以“三個代表”重要思想為指針,認真貫徹落實黨的十七大、十七屆三中、四中全會精神,深入貫徹落實科學發展觀,建立我區城鎮職工大病團體補充醫療保險制度,基本解決我區城鎮職工基本醫療保險參保人員超職工基本醫療保險統籌基金年最高支付限額的醫療費用支付問題,提高職工基本醫療保險參保人員抵御患重大疾病風險的能力。各部門、各單位要從保障干職工的身體健康、維護干職工的切身利益和維護社會穩定的大局出發,認真做好全區城鎮職工大病團體補充醫療保險工作。

二、基本原則

區城鎮職工大病團體補充醫療保險應堅持以下基本原則:城鎮職工大病團體補充醫療保險應與我區社會經濟發展水平相適應;所有參加城鎮職工基本醫療保險的區、鄉(鎮、街)行政機關、事業單位、社會團體的在職和退休的干部、職工都要參加區城鎮職工大病團體補充醫療保險;實行屬地管理原則,鼓勵其他用人單位和個人參加區城鎮職工大病團體補充醫療保險;區城鎮職工大病團體補充醫療保險費由單位和職工(個人)雙方共同負擔;區城鎮職工大病團體補充醫療保險資金實行“按年籌集、當期支付,結余結轉使用、不足財政保底”的原則。

三、適應范圍和對象

區、鄉(鎮、街)行政機關、事業單位、社會團體等單位的干部職工(離休干部除外)。

我區行政區域內的所有企業(國有改制企業、集體企業、中外合資企業、外商獨資企業、私營企業等)、民辦非企業社會團體等單位及其職工和個體工商戶、靈活就業人員等。

四、管理機構

區人力資源和社會保障局為區城鎮職工大病團體補充醫療保險的行政主管單位,其所屬的區醫療保險管理局(以下簡稱區“醫保局”)為區城鎮職工大病團體補充醫療保險的經辦機構,按區職工醫保模式進行管理和業務經辦。

城鎮職工大病團體補充醫療保險基金全部轉入區醫保局在銀行開設的基金專戶,實行專項儲存,專款專用,不得擠占挪用,所得利息并入基金。

五、參保登記和資金籌集

職工大病團體補充醫療保險費在每年1月31日前籌集,2011年度在5月31日前按以下標準和規定籌集。

1、各單位(含困難企業留守機構)負責在每年1月31日前到區醫保局辦理本單位職工本年度的職工大病團體補充醫療保險參保登記繳費手續。

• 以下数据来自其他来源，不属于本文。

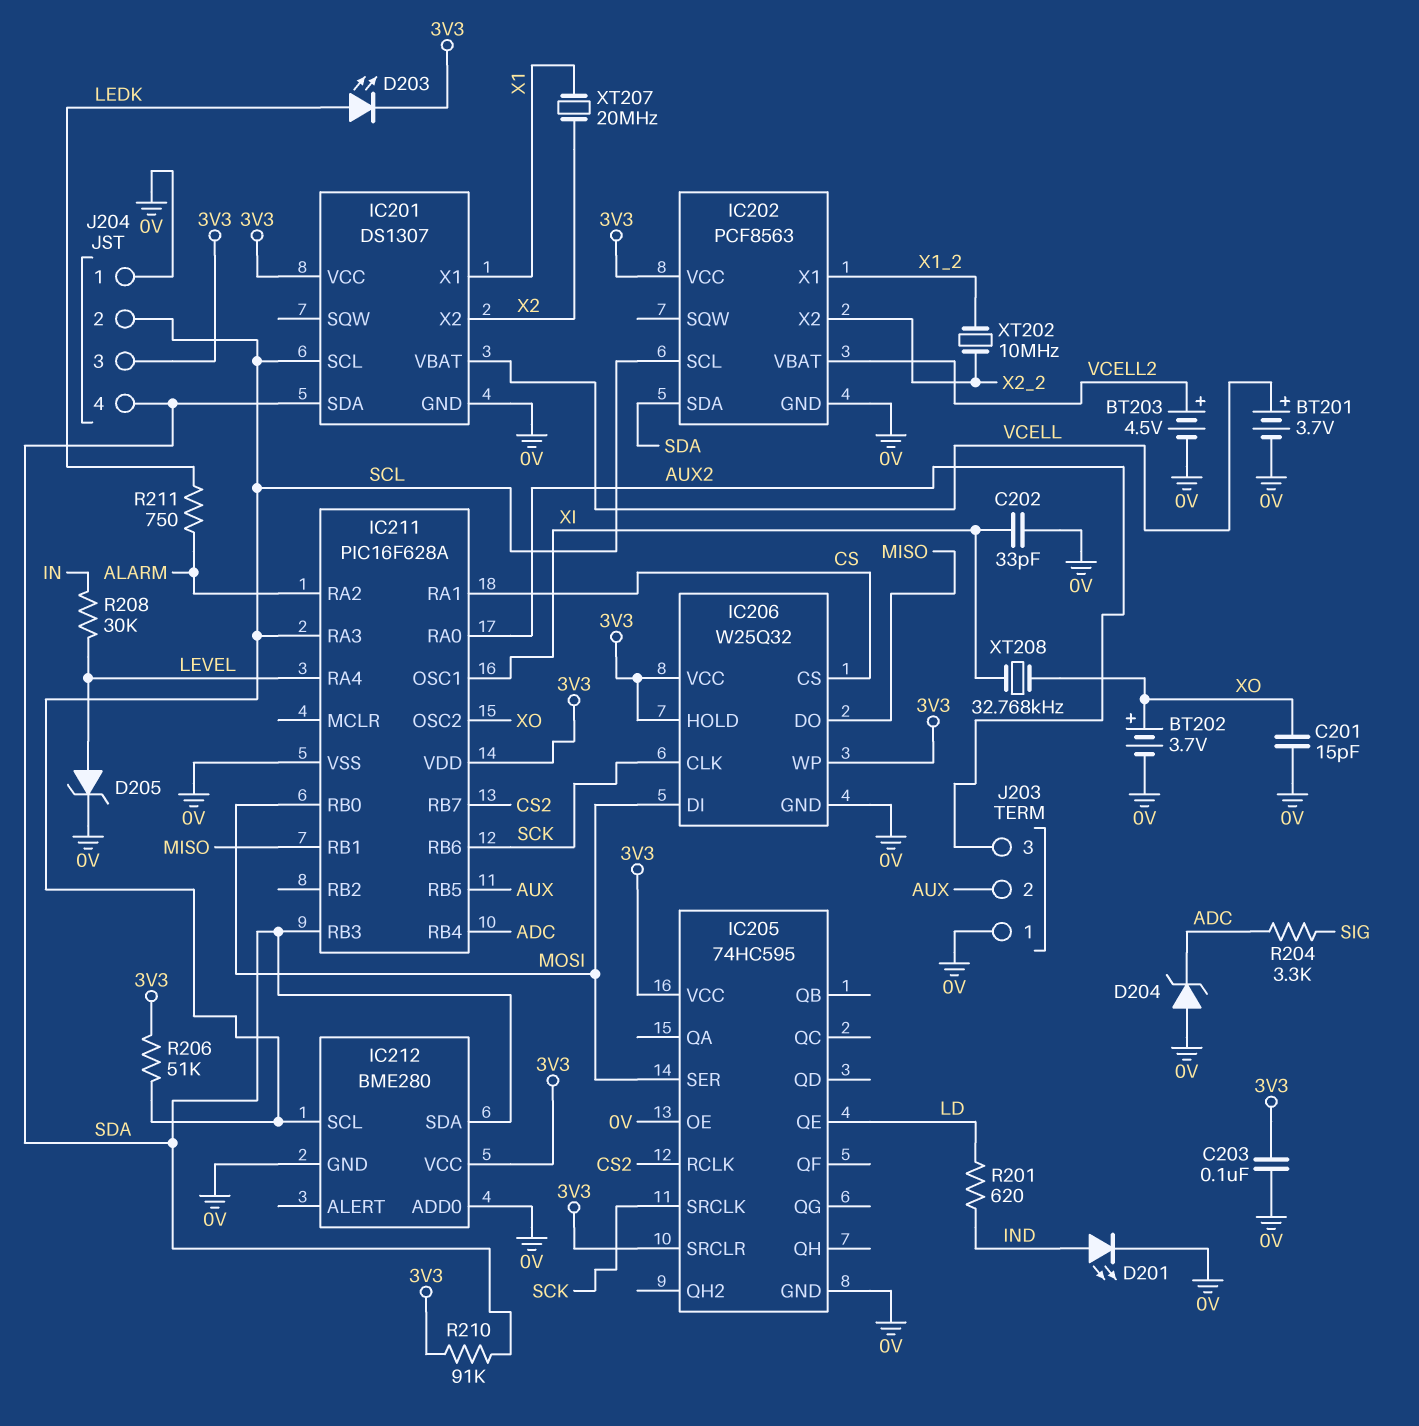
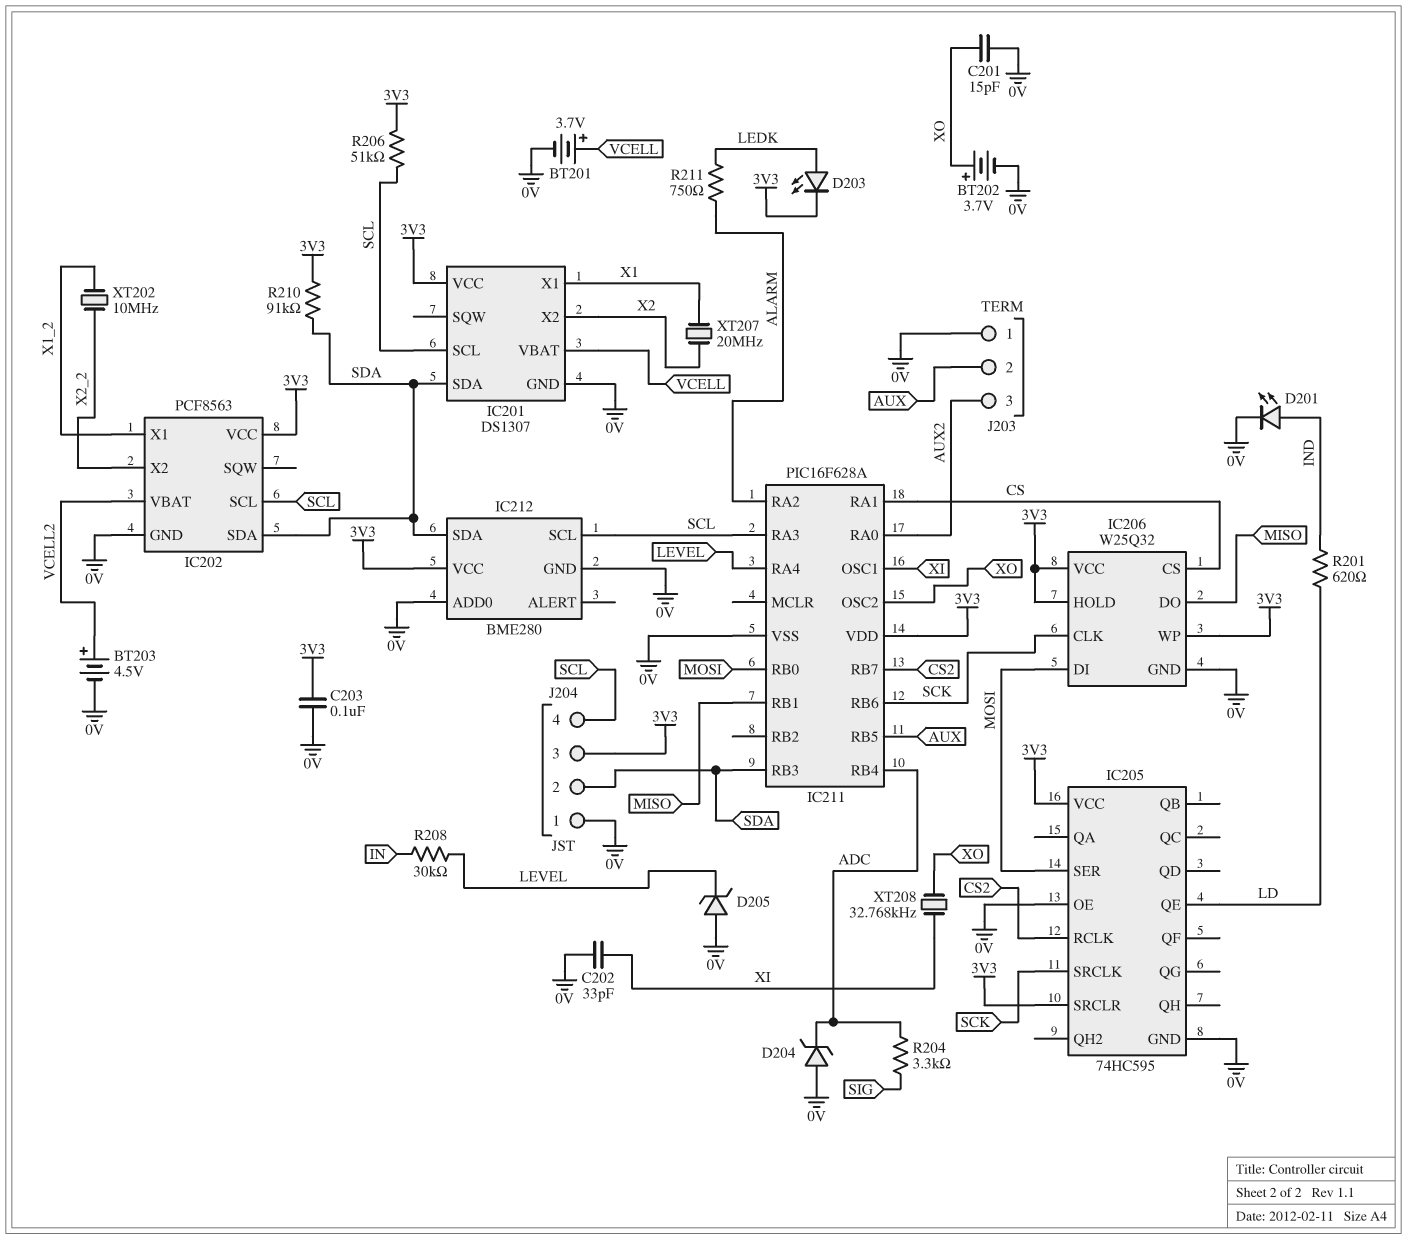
D205: zener (A LEVEL, K 0V) -> zener (A 0V, K LEVEL)
J204 pin 2: SCL -> SDA
J204 pin 4: SDA -> SCL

2、其他人員在每年1月31日前到區醫保局辦理本人的職工大病團體補充醫療保險參保登記手續。

3、區城鎮職工大病團體補充醫療保險費按每人每年75元籌集(個人負擔30元,單位負擔45元),應在每年1月31日前一次到區醫保局(或區城鎮職工大病團體補充醫療保險基金專戶)。區城鎮職工大病團體補充醫療保險費的具體參保繳費辦法如下:

⑴區本級行政機關、事業單位、社會團體等參保單位:

①區直行政機關、事業單位等財政全額撥款的退休參保人員的職工大病團體補充醫療保險費由區財政全額負擔;

②差額撥款、自收自支等其他退休參保人員和在職人員的個人負擔部分由各單位負責代收代繳,單位負擔部分由各單位負責繳納。

⑵各鄉(鎮、街)行政機關、事業單位、社會團體等參保單位:

①各鄉(鎮、街)機關事業單位等財政全額撥款的退休參保人員的職工大病團體補充醫療保險費由各鄉(鎮、街)財政全額負擔。

②各鄉(鎮、街)義務教育單位負擔的職工大病團體補充醫療保險費的籌集,仍按湘府由財政直接撥付。

③各鄉(鎮、街)機關、事業單位的差額撥款、自收自支等其他退休參保人員和在職人員的個人負擔部分由各單位代收代繳,單位負擔部分由各單位負責繳納。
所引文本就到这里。